Kann also gut möglich sein, das es einer dieser Sorte ist 

aber wieso kommt dieser denn in keiner Zuchtform-Übersicht vor???  


Ich werde mich auf jeden Fall auf die Lauer legen und versuchen meinen kleinen zu knipsen


----------



## rainthanner (21. Juli 2006)

*AW: "Drachenkoi"*



			
				coconut schrieb:
			
		

> aber wieso kommt dieser denn in keiner Zuchtform-Übersicht vor???


 

gute Frage


----------



## Dodi (21. Juli 2006)

*AW: "Drachenkoi"*

Hallo Bianca!

Hab auch mal eben Tante Google bemüht und gesehen, dass diese Koi auch Longfin Koi heissen!

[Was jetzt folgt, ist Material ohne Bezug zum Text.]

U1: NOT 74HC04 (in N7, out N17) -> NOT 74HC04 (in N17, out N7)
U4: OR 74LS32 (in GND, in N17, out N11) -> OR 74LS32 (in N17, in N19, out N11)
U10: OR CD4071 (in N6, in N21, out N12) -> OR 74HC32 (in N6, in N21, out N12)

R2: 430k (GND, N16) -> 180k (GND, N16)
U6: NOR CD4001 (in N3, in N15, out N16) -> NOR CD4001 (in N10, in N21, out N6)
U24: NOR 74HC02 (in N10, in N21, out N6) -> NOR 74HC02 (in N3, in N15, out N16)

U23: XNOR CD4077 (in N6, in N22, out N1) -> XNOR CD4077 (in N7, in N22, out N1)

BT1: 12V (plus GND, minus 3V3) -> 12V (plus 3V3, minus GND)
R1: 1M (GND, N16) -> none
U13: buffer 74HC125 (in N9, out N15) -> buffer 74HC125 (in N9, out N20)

Schau mal hier - vielleicht ist ein ähnlicher dabei:

http://www.tankhollowfisheries.com/longfinkoi.html


... und hier ist sogar einer dabei, der sich "Dragon Kujaku Longfin" nennt:

http://64.233.183.104/search?q=cach...?catid=1+longfin+koi&hl=de&gl=de&ct=clnk&cd=5


----------



## rainthanner (21. Juli 2006)

*AW: "Drachenkoi"*

Hallo, 

welche Größe erreichen eigentlich so Flügel-Koi im Durchschnitt? Weiß das jemand? 

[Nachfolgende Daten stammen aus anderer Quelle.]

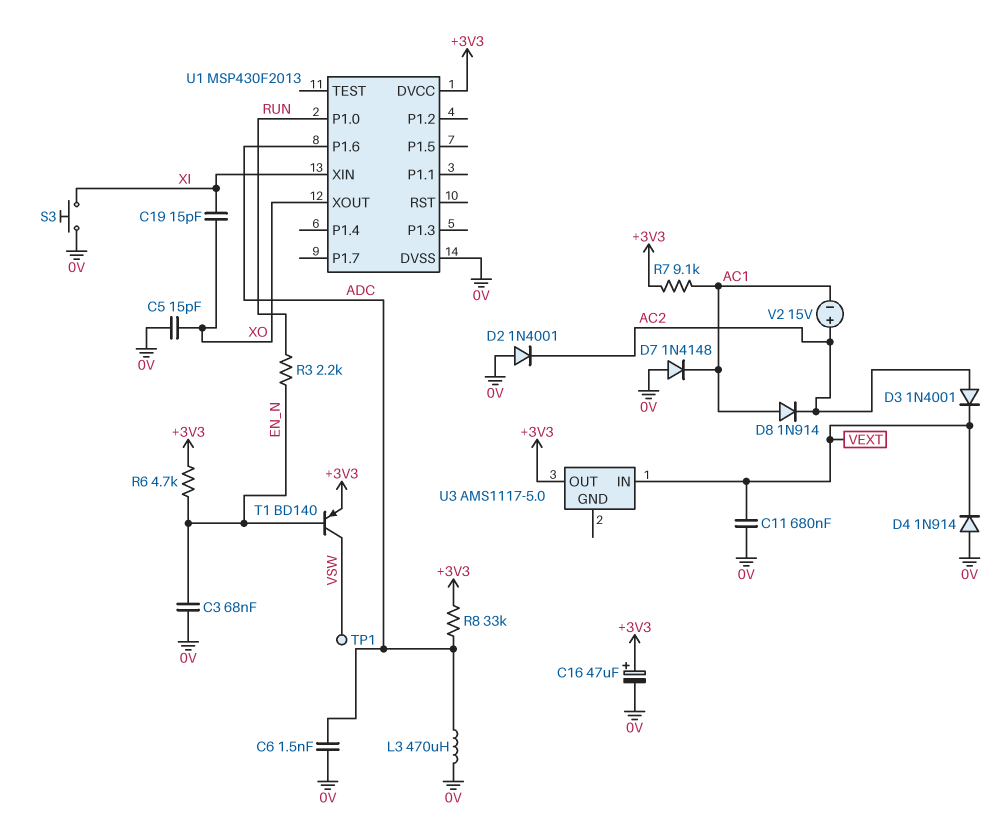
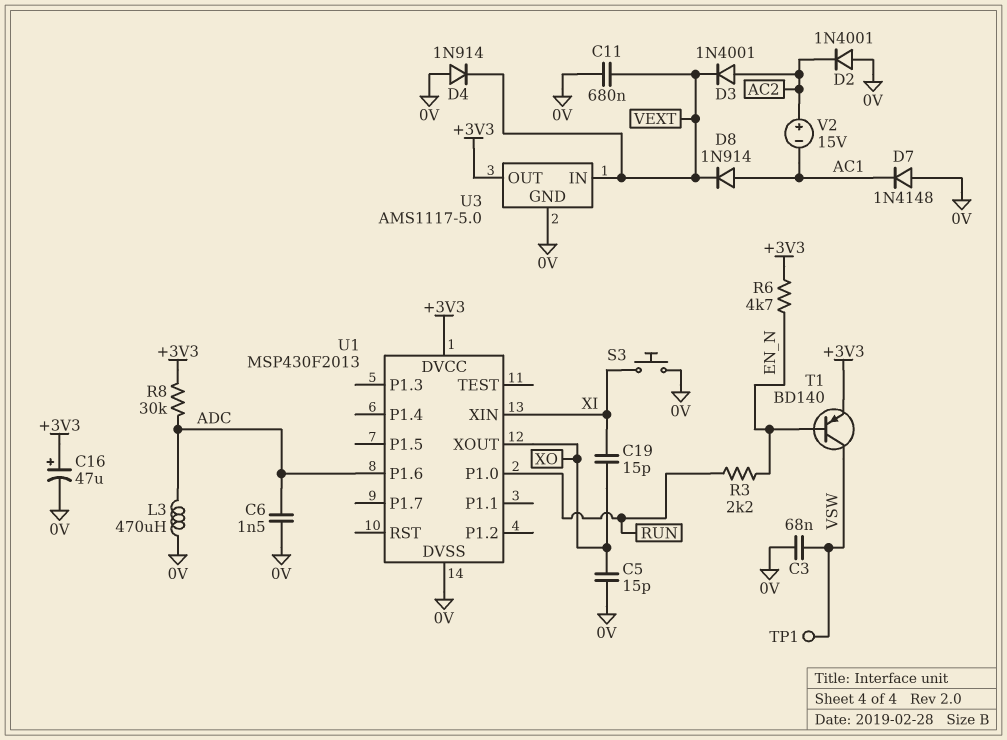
C3: 68nF (0V, EN_N) -> 68nF (0V, VSW)
D8: diode 1N914 (A AC1, K AC2) -> diode 1N914 (A AC1, K VEXT)
R7: 9.1k (+3V3, AC1) -> none
R8: 33k (+3V3, ADC) -> 30k (+3V3, ADC)
U3 pin GND: none -> 0V

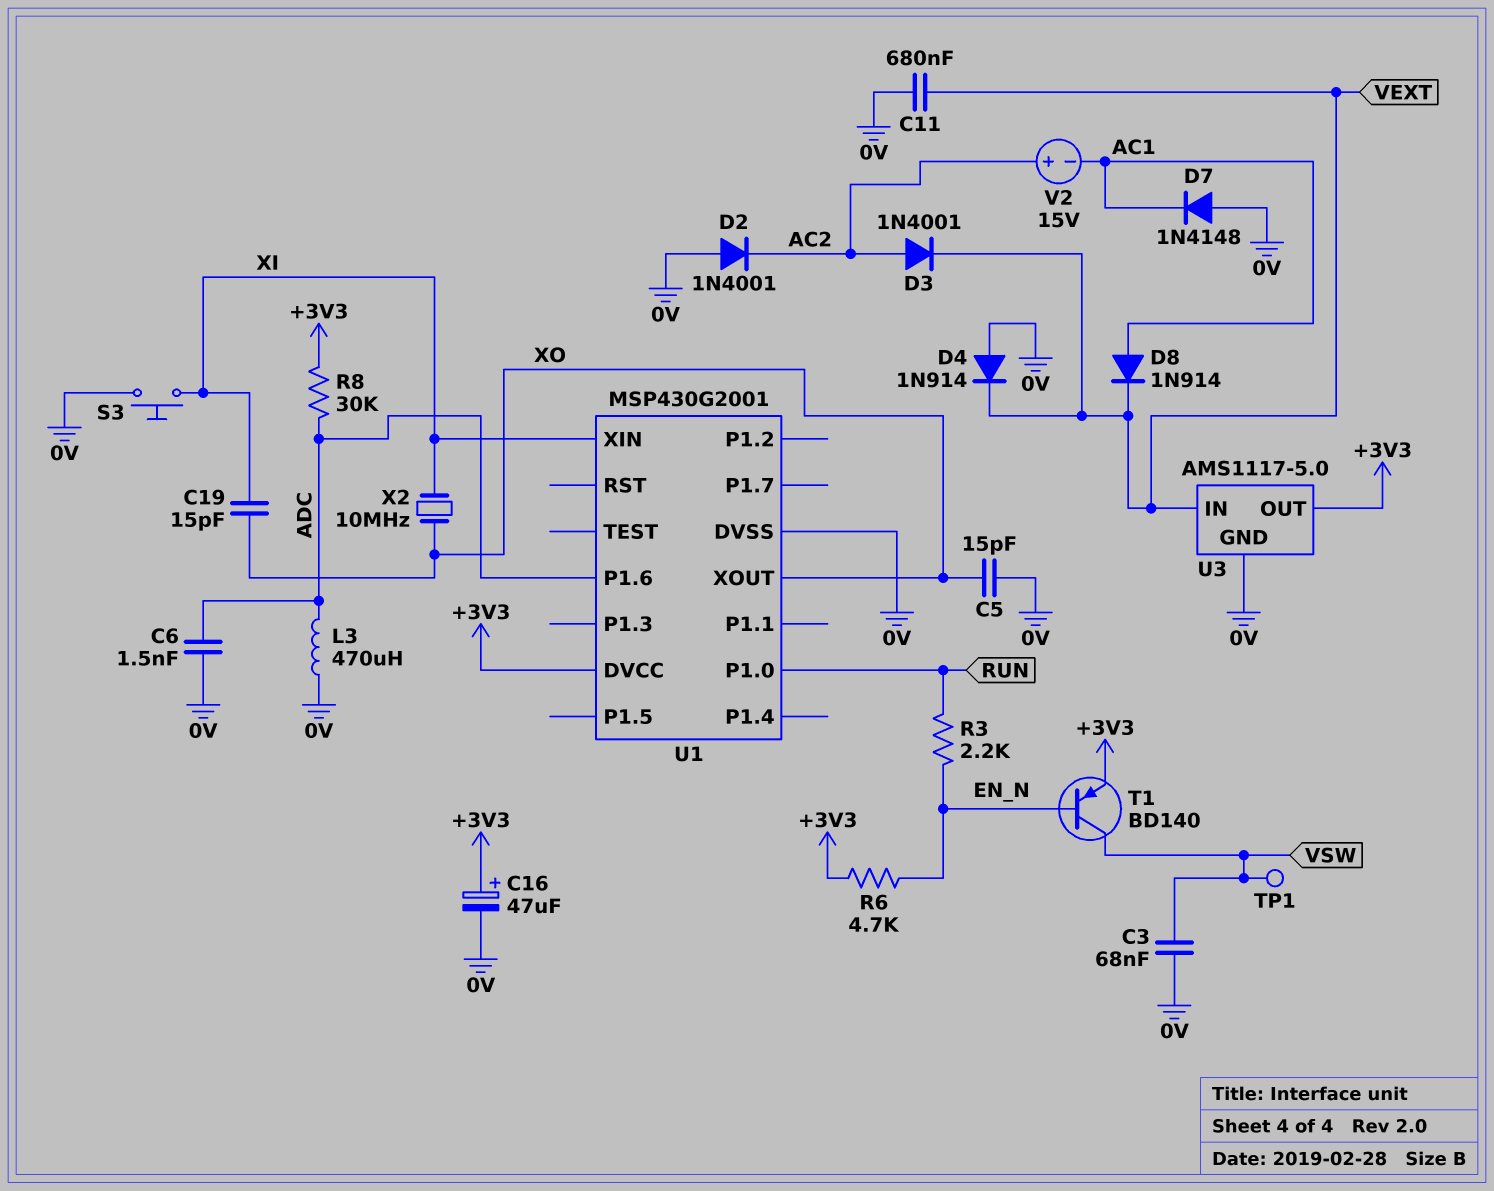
U1: MSP430F2013 -> MSP430G2001
X2: none -> 10MHz (XI, XO)

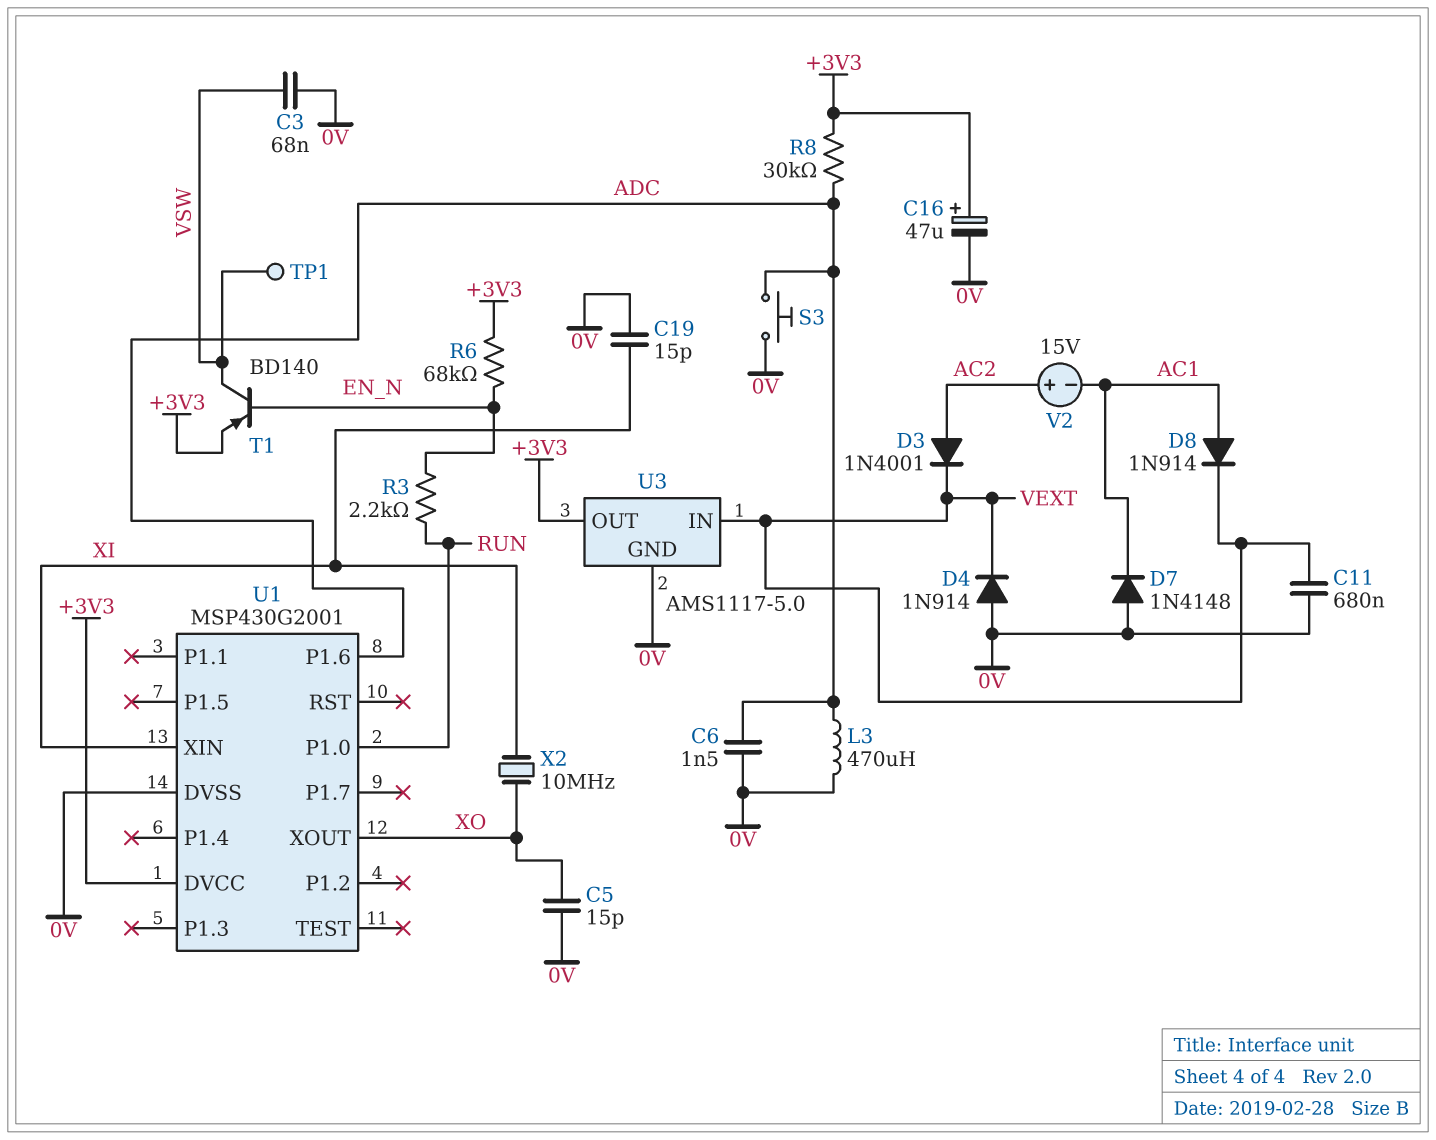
C19: 15pF (XI, XO) -> 15pF (0V, XI)
D2: diode 1N4001 (A 0V, K AC2) -> none
R6: 4.7k (+3V3, EN_N) -> 68k (+3V3, EN_N)
S3: button (0V, XI) -> button (0V, ADC)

Ich habe noch keinen über 50cm gesehen. 

Ab einer gewissen Größe sind die ja sicherlich ganz schön anzusehen.  


Gruß Rainer


----------



## Ulumulu (22. Juli 2006)

*AW: "Drachenkoi"*

Hallo

Wirklich interessant diese Longfin Kois. 

Die Flossen scheinen bei denen noch länger zu sein als bei einem Butterfly Koi.
Oder sind das doch dieselben und nur zwei verschiedene Namen? 

Bei einem Internet Koihändler steht das diese Butterfly Koi auch __ Schleierschwanz Koi genannt werden. 

Bin jetzt echt auf das Foto gespannt!!!    

Gruß Daniel


----------



## Thorsten (22. Juli 2006)

*AW: "Drachenkoi"*

Moin zusammen,

also wenn ich mir die Bilder so anschaue...die armen "Viehcher", total überzüchtet und verunstaltet.

Möchte echt mal wissen wo das noch enden soll......

*Meine persönliche Meinung!!*


----------



## coconut (22. Juli 2006)

*AW: "Drachenkoi"*

hallo leute  

vielen dank für eure schnelle hilfe 

und hier nun die versprochenen fotos!

jetzt bin ich mal gespannt was ihr dazu sagt


----------



## Ulumulu (23. Juli 2006)

*AW: "Drachenkoi"*

Hallo

Das sieht sehr nach einem Butterfly Koi aus da die Flossen doch nicht so extrem lang sind wie bei diesen Longfin Kois.

Gefällt mir der Koi. Ein schöner Fisch.  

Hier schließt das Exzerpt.